Tenemos grandes esperanzas de evadirnos, pero seguimos prisioneros


No teniendo otro remedio que obedecer, bajamos todos a la cámara, y bien pronto la hélice del Nautilus convertía el agua en blanca espuma y nos ponía fuera de tiro. Callé durante algún tiempo; pero luego, después de reflexionar un rato, me aventuré a subir otra vez contando con disuadir al capitán de su decisión de echar a pique la nave enemiga. El submarino giraba ya alrededor de ella como la fiera que se prepara para atacar a su víctima, y no había aún acabado yo de hablar, cuando el capitán volviéndose hacia mí, con altivez me impuso silencio.

-Yo soy aquí la ley y el juez -dijo casi gritando-. Ahí está el opresor. Por su causa he perdido todo lo que más quería y veneraba: mi patria, mi esposa, mis hijos, mi padre y mi madre. ¡A todos los he visto perecer!

Cuanto yo aborrezco en el mundo está representado por esa nave. ¡Ni una palabra más!

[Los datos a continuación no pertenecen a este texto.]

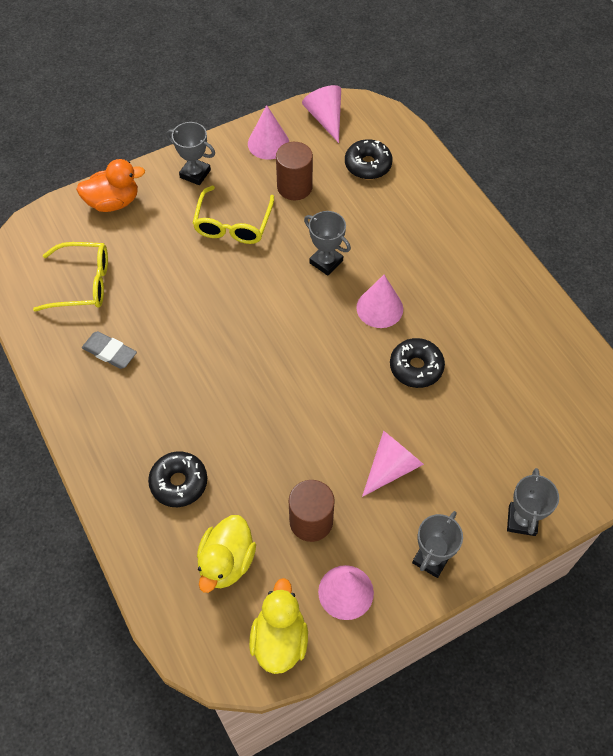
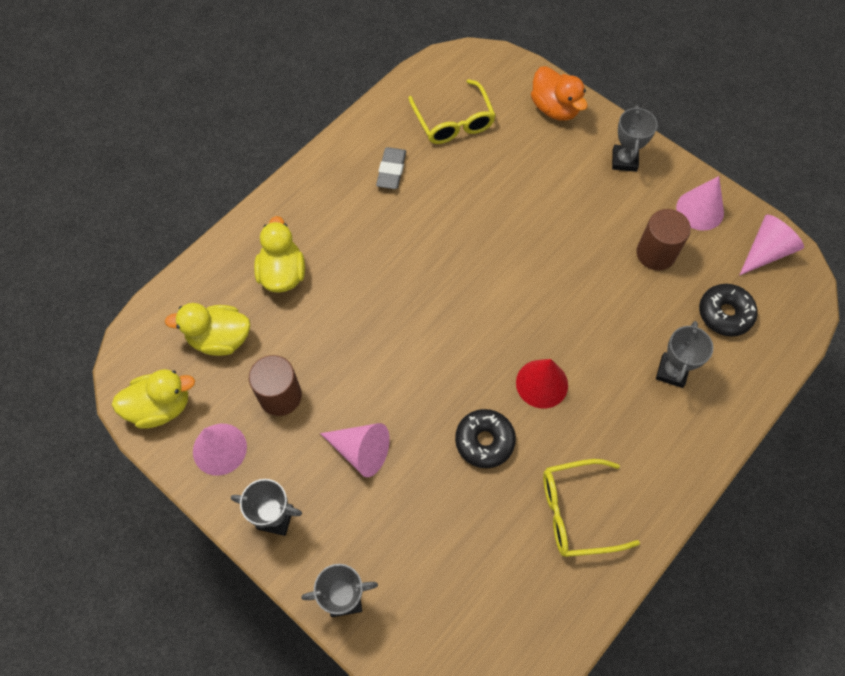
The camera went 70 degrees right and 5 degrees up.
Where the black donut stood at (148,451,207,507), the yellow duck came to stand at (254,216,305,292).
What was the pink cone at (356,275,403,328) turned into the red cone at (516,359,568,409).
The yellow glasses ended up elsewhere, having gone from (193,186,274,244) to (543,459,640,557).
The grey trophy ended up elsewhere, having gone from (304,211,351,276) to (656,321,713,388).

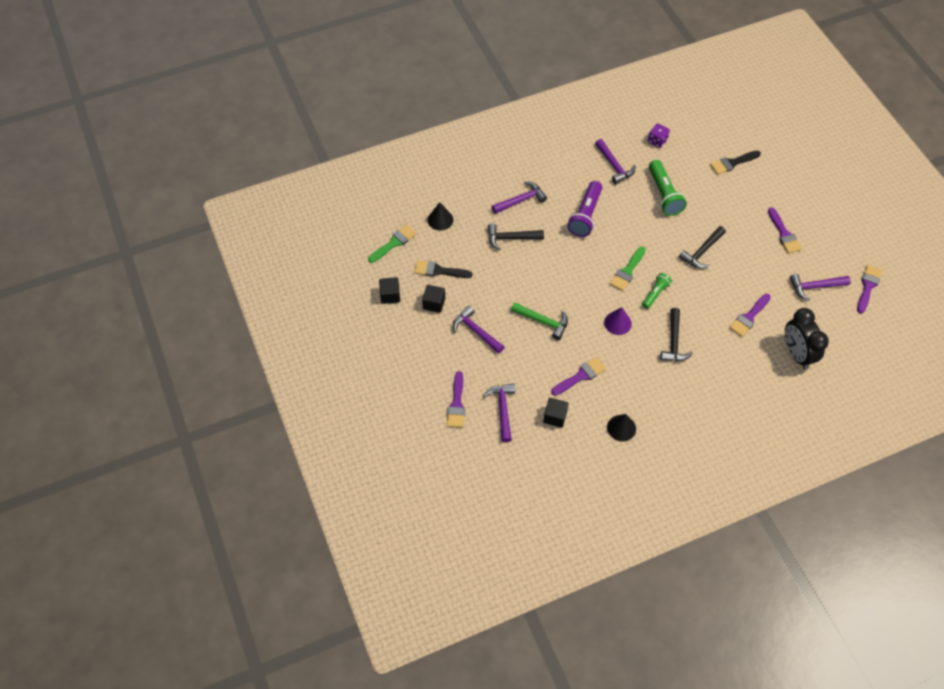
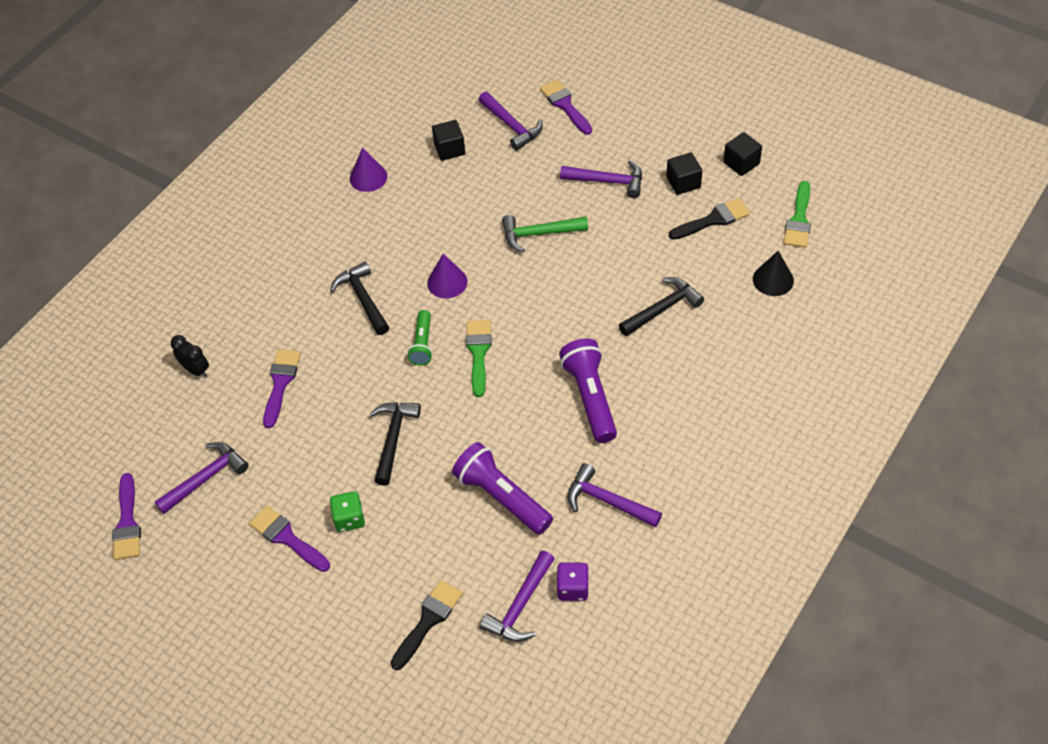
The camera went 150 degrees right and 5 degrees down.
The size of the black clock at (785,308,829,369) changed by a factor of 0.53.
The second view gained the green dice at (330,491,365,532).
What was the black cone at (607,414,636,441) turned into the purple cone at (350,148,387,192).
What was the green flashlight at (649,160,687,216) turned into the purple flashlight at (452,442,553,535).
The purple hammer ended up elsewhere, having gone from (492,181,547,214) to (480,551,555,642).
The second view lost the purple brush at (551,357,606,396).

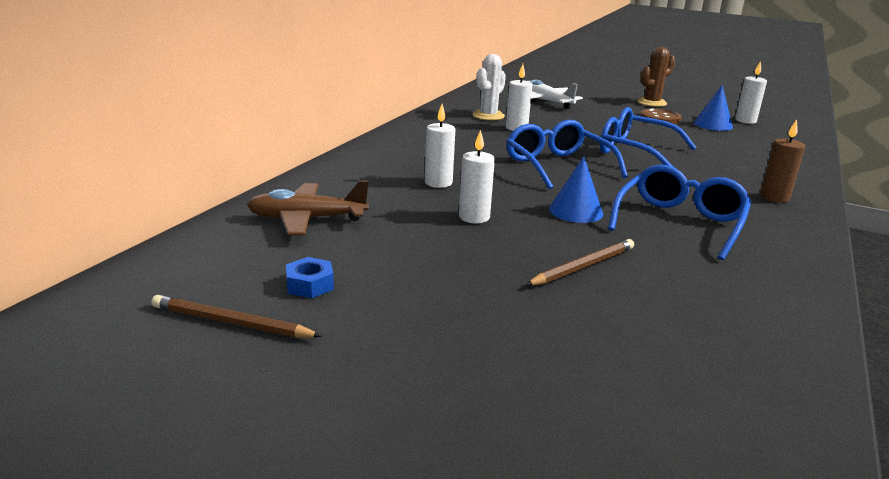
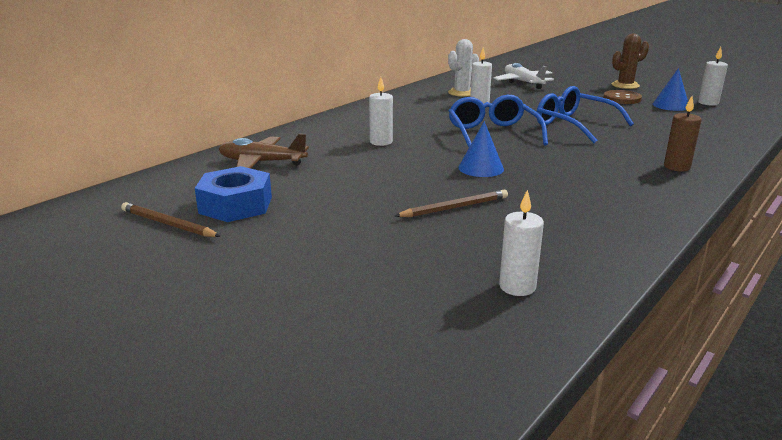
The camera went 15 degrees right and 0 degrees up.
The size of the blue nut at (286,257,334,298) changed by a factor of 1.96.
The white candle ended up elsewhere, having gone from (459,130,495,223) to (499,189,544,296).
The second view lost the blue glasses at (608,164,752,260).

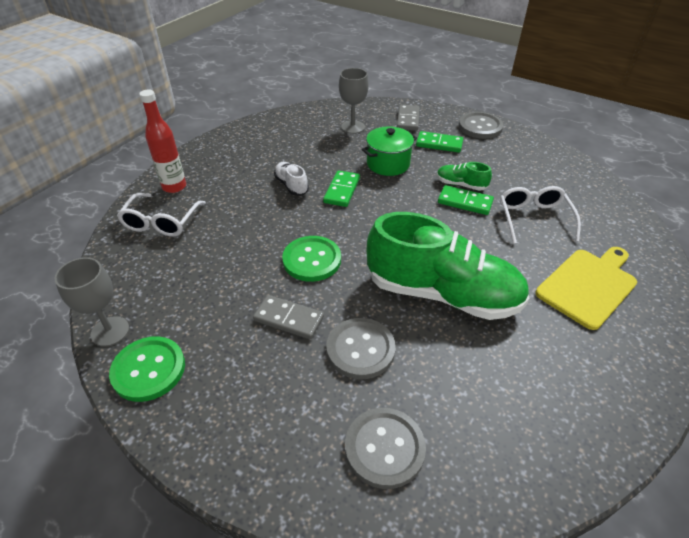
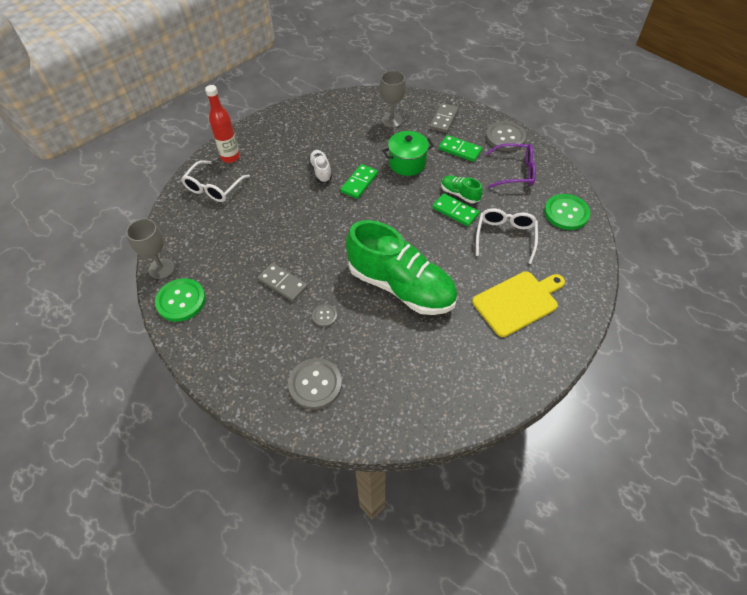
The camera went 15 degrees right and 10 degrees up.
The size of the grey button at (326,318,396,379) changed by a factor of 0.51.
The second view gained the purple glasses at (486,143,536,188).
The green button ended up elsewhere, having gone from (282,236,341,282) to (544,194,590,230).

Ante semejante odio era inútil todo intento de persuasión. Mis compañeros y yo resolvimos probar de evadirnos cuando el Nautilus iniciase el ataque. A las seis de la mañana siguiente, que era el 2 de junio, estaban los dos buques separados solamente por una distancia de milla y media. De repente, cuando nos hallábamos ya preparados para arrojarnos al mar, cerróse de golpe la compuerta superior, perdiéndose con ello toda probabilidad de fugarnos.